SkrubLearner#

class skrub.SkrubLearner(data_op)[source]#

Learner that evaluates a skrub DataOp.

This class is not meant to be instantiated manually, SkrubLearner objects are created by calling DataOp.skb.make_learner() on a DataOp.

Methods

`describe_params`()	Describe parameters for this learner.
`find_fitted_estimator`(name)	Find the scikit-learn estimator that has been fitted in a `.skb.apply()` step.
`get_params`([deep])	Get parameters for this estimator.
`report`(*, environment, mode, ...)	Call the method specified by `mode` and return the result and full report.
`set_params`(**params)	Set the parameters of this estimator.
`truncated_after`(name)	Extract the part of the learner that leads up to the given step.

get_param_grid

describe_params()[source]#

Describe parameters for this learner.

Returns a human-readable description (in form of a dict) of the parameters (outcomes of choose_* objects contained in the DataOp).

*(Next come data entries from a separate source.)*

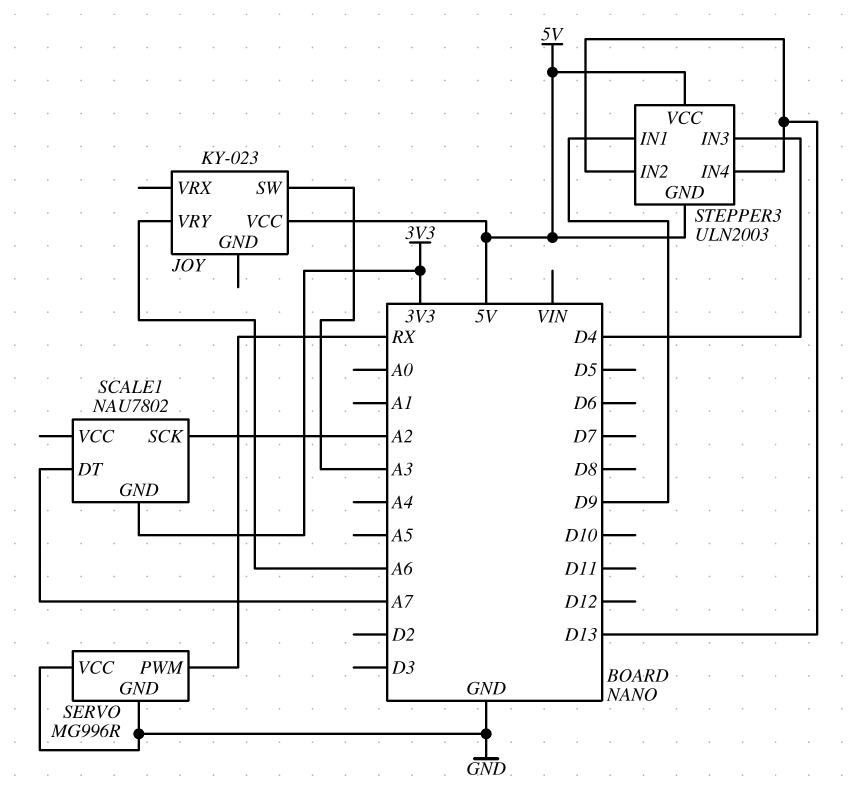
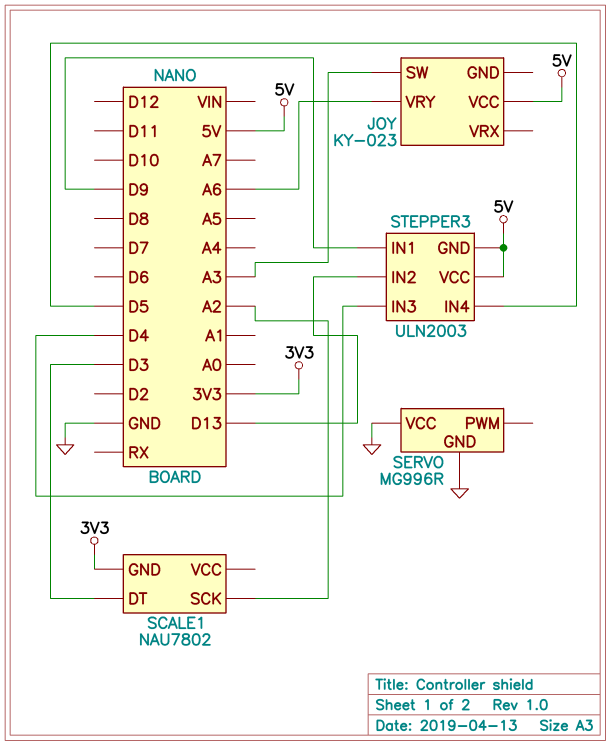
SCALE1 pin DT: A7 -> D3
SERVO pin PWM: RX -> none
STEPPER3 pin IN4: D13 -> D5

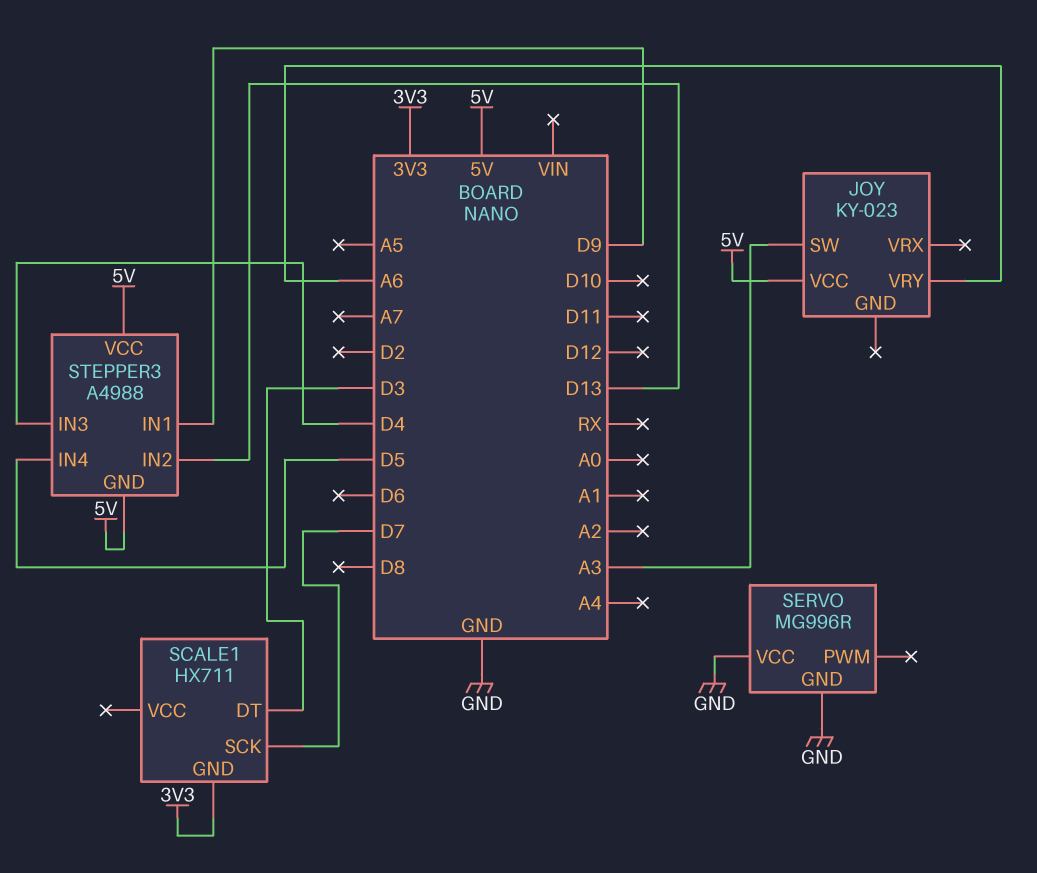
SCALE1: NAU7802 -> HX711
SCALE1 pin SCK: A2 -> D7
STEPPER3: ULN2003 -> A4988

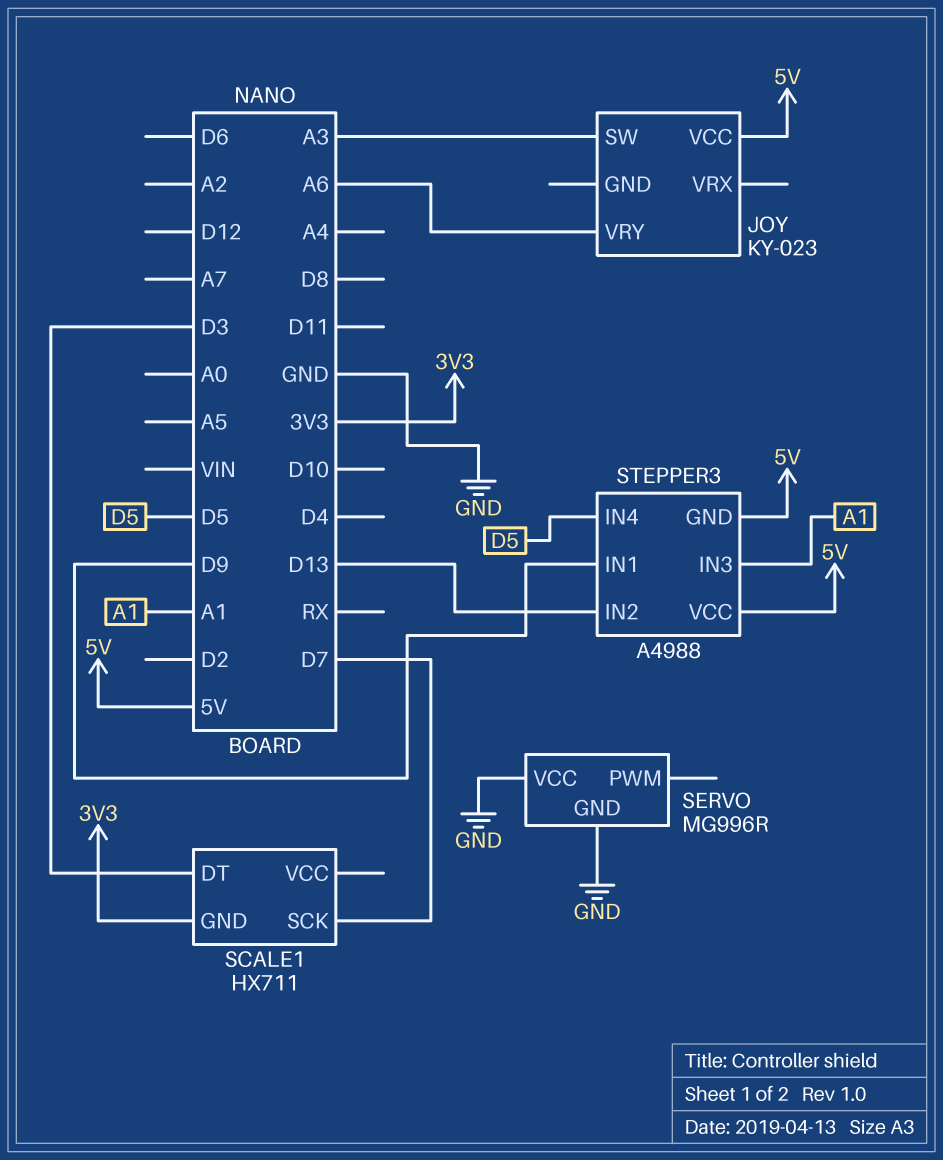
STEPPER3 pin IN3: D4 -> A1

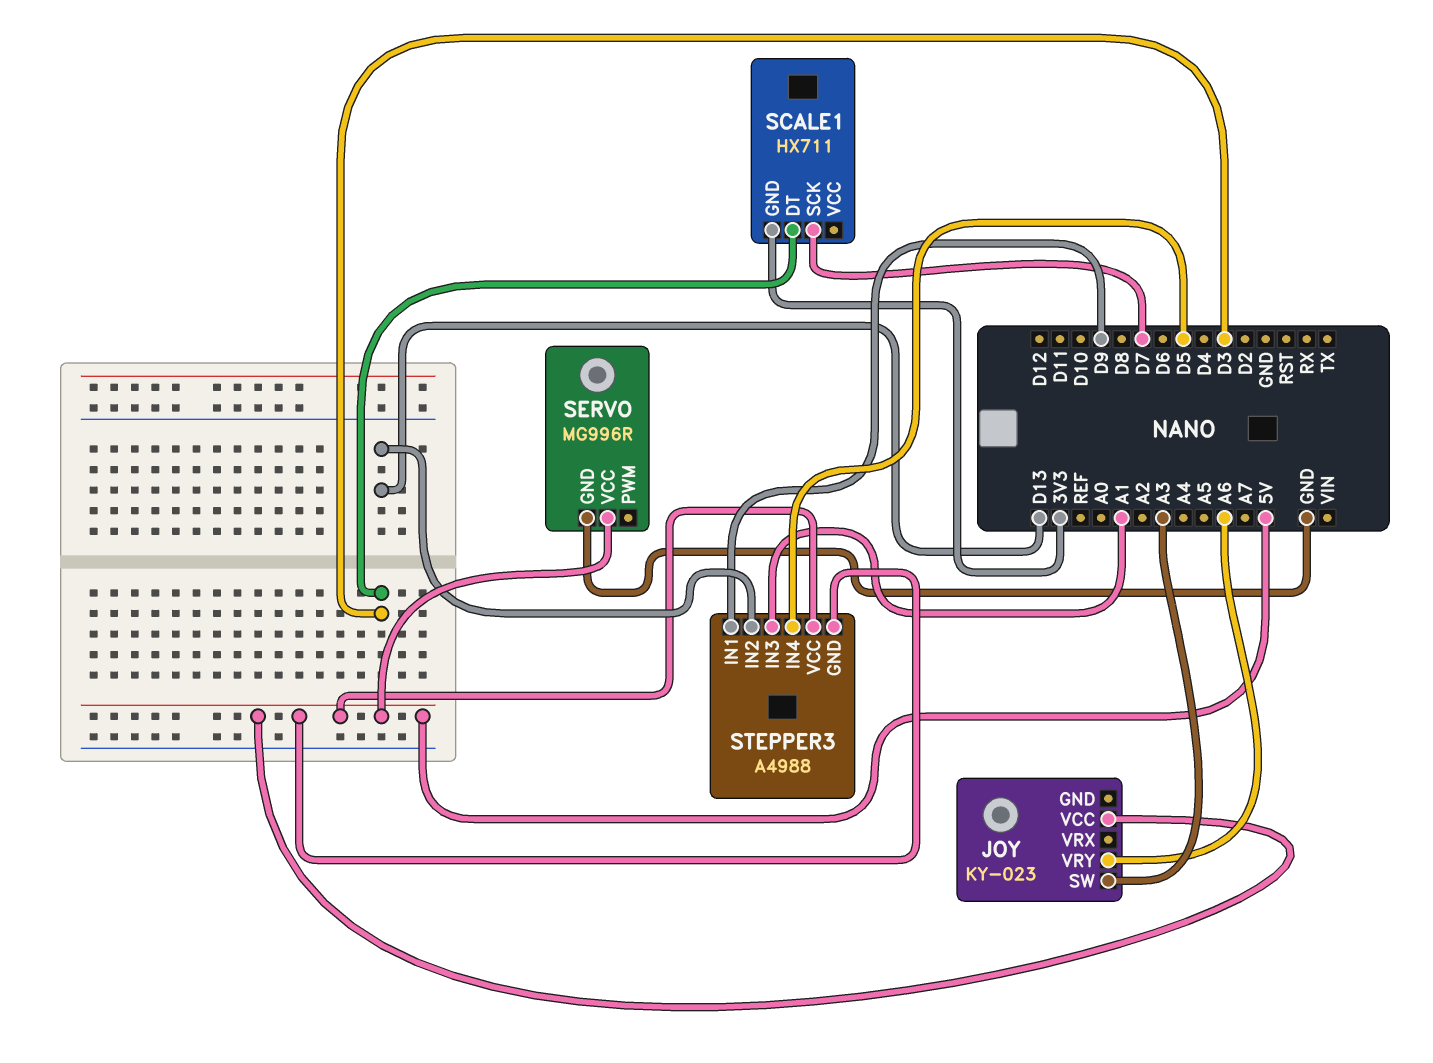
SERVO pin VCC: GND -> 5V

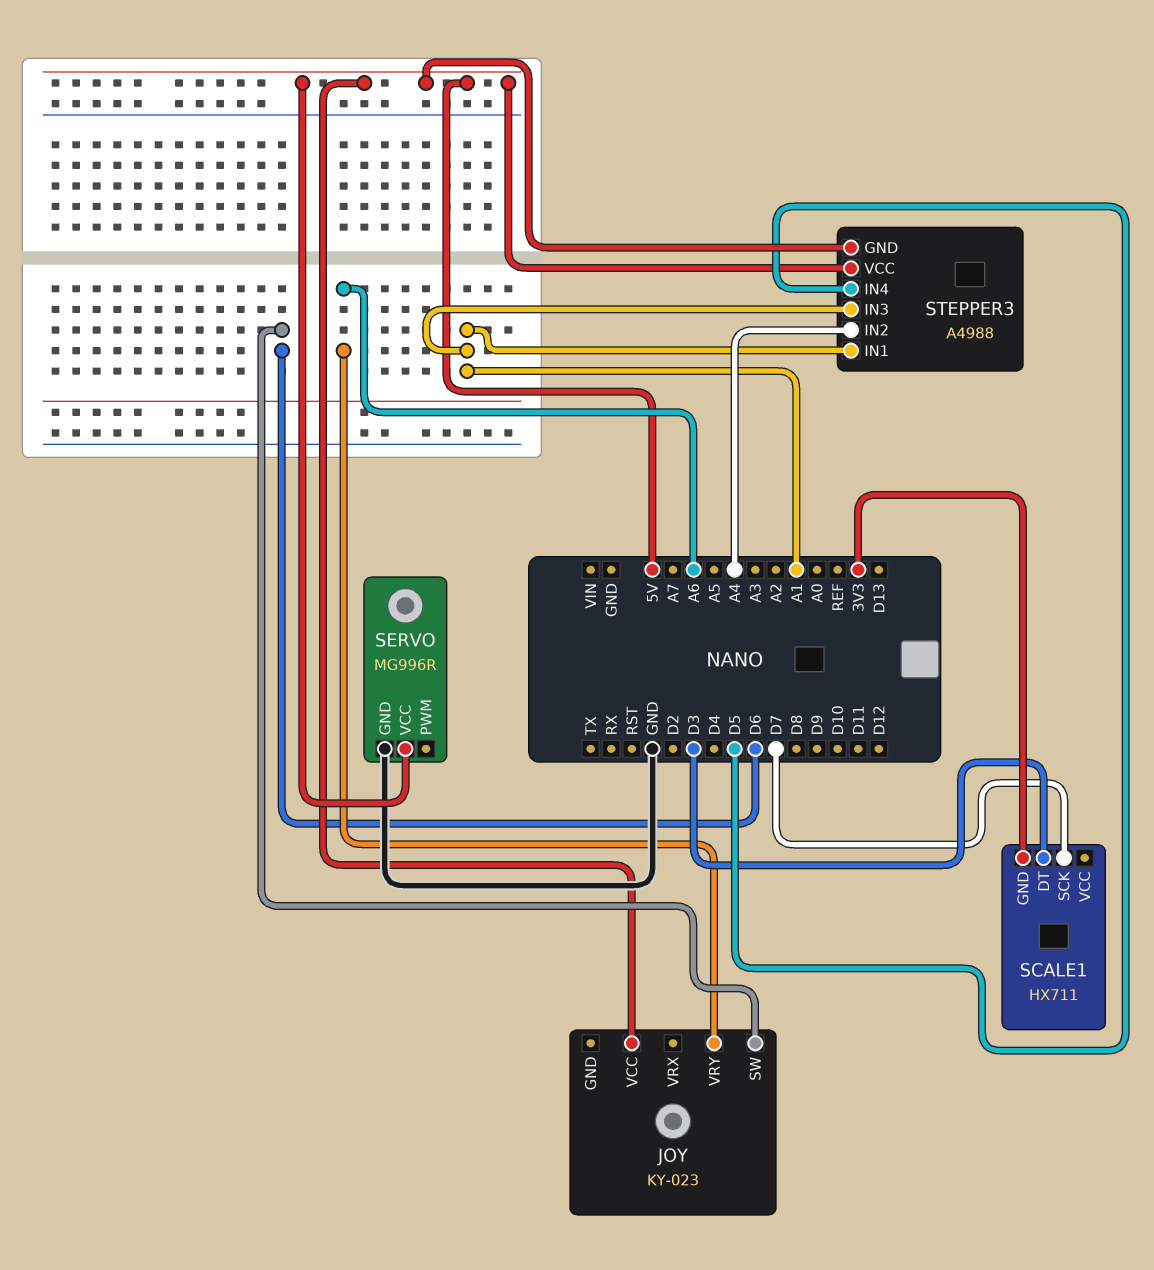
JOY pin SW: A3 -> D6
STEPPER3 pin IN1: D9 -> A1
STEPPER3 pin IN2: D13 -> A4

find_fitted_estimator(name)[source]#

Find the scikit-learn estimator that has been fitted in a .skb.apply() step.

This can be useful for example to inspect the fitted attributes of the estimator. The apply step must have been given a name with .skb.set_name() (see examples below).

Parameters:

namestr: The name of the .skb.apply() step in which an estimator has been fitted.

Returns:

scikit-learn estimator: The fitted estimator. Depending on the nature of the estimator it may be wrapped in a skrub.ApplyToCols or skrub.ApplyToFrame, see examples below.

See also

skrub.DataOp.skb.set_name: Give a name to this DataOp.
skrub.DataOp.skb.apply: Apply a scikit-learn estimator to a dataframe or numpy array.

Examples

>>> from sklearn.decomposition import PCA
>>> from sklearn.dummy import DummyClassifier
>>> import skrub
>>> from skrub import selectors as s

>>> orders = skrub.datasets.toy_orders()
>>> X, y = skrub.X(), skrub.y()
>>> pred = (
...     X.skb.apply(skrub.StringEncoder(n_components=2), cols=["product"])
...     .skb.set_name("product_encoder")
...     .skb.apply(skrub.ToDatetime(), cols=["date"])
...     .skb.apply(skrub.DatetimeEncoder(add_total_seconds=False), cols=["date"])
...     .skb.apply(PCA(n_components=2), cols=s.glob("date_*"))
...     .skb.set_name("pca")
...     .skb.apply(DummyClassifier(), y=y)
...     .skb.set_name("classifier")
... )
>>> learner = pred.skb.make_learner()
>>> learner.fit({'X': orders.X, 'y': orders.y})
SkrubLearner(data_op=<classifier | Apply DummyClassifier>)

We can retrieve the fitted transformer for a given step with find_fitted_estimator:

>>> learner.find_fitted_estimator("classifier")
DummyClassifier()

Depending on the parameters passed to DataOp.skb.apply(), the estimator we provide can be wrapped in a skrub transformer that applies it to several columns in the input, or to a subset of the columns in a dataframe. In other cases it may be applied without any wrapping. We provide examples for those 3 different cases below.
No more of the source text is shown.